Digital Ocean promised IPv6 support and the ability to run custom kernels several years before they provided this support.

2. Is the networking secure?

The "Private IP" addresses in Digital Ocean are accessible to anyone in the same zone.

3. Will they cover your ass?

https://motherboard.vice.com/read/nra-complaint-takes-down-3...

Yeah, it's basically a 10.0.0.0/8 network where any VM can talk to anyone in their same subnet. You'd have to do some iptables work in order to "lock down" your private net.
Amazon, Google, and Microsoft have never added IPv6 support years and years after saying they were "working on it."
From 2011 aws elb and dns have supported IPv6 [0]. For most websites this is really nice way to support IPv6, IMO

[0] https://aws.amazon.com/about-aws/whats-new/2011/05/24/elb-ip...

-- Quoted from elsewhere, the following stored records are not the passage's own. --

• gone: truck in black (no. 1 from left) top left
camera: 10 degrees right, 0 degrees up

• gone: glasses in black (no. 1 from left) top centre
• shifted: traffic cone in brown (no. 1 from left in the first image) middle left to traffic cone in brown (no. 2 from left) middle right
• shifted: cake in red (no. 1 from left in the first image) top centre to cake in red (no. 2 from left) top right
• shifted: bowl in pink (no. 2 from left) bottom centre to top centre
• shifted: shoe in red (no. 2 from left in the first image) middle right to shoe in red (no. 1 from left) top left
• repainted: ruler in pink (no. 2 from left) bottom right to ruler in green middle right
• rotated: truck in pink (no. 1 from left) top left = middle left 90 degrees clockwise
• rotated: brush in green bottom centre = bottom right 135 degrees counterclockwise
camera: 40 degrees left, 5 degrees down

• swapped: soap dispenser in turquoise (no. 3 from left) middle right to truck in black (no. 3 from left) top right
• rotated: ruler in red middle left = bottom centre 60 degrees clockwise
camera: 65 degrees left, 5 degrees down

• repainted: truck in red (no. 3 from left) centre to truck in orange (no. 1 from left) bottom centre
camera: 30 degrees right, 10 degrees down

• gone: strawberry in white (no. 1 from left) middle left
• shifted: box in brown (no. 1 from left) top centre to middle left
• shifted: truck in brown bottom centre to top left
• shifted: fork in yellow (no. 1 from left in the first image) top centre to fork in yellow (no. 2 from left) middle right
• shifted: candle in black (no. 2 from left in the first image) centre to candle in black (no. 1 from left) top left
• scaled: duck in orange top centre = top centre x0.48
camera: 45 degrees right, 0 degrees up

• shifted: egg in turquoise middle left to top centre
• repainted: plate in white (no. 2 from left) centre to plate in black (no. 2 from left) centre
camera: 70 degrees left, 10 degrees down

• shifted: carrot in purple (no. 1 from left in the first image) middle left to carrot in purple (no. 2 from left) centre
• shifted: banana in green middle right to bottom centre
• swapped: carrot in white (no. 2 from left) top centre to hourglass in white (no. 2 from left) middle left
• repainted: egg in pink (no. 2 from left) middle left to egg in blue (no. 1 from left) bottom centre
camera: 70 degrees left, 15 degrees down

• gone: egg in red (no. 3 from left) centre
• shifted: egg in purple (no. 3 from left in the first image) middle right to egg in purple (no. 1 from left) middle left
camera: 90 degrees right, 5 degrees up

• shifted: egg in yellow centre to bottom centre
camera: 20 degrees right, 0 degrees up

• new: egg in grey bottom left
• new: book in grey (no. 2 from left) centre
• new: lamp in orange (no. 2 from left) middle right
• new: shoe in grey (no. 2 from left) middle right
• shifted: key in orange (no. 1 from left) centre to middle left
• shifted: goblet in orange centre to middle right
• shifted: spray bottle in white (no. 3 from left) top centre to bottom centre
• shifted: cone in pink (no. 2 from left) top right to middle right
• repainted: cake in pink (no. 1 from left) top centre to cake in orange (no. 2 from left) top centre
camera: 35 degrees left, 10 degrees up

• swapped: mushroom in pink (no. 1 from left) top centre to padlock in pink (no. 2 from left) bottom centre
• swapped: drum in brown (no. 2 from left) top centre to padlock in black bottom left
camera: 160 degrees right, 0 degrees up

Not everything is a web site.

Also personally I find V6 more useful under the fold. For a gateway it's nice to support but doesn't give you anything. In your intranet it makes address conflicts go away forever and lets everything autoscale with zero configuration. This can be done with V4 but less conveniently and with more complexity under the hood (and therefore more things to break).

I think you'd be hard-pressed to find any single-provider that allays all concerns. Redundancy is the name of game. Any single-point-of-failure (in this case, a hosting company) is a bad idea.

Pick 2 hosting solutions you like (I'd recommend checking out AWS, Linode, Rackspace, and GCP), and build your systems redundantly on both. If they don't share infrastructure/datacenters, the odds of them both failing at the same time are small enough that it's not worth worrying about.

Using them for the last 6 months. Running 10 multi-connected droplets with each running multiple cron jobs. We are a fast growing ecommerce SAAS startup. Just in case, we keep a good backup of everything on AWS. But DO is something we are recommending!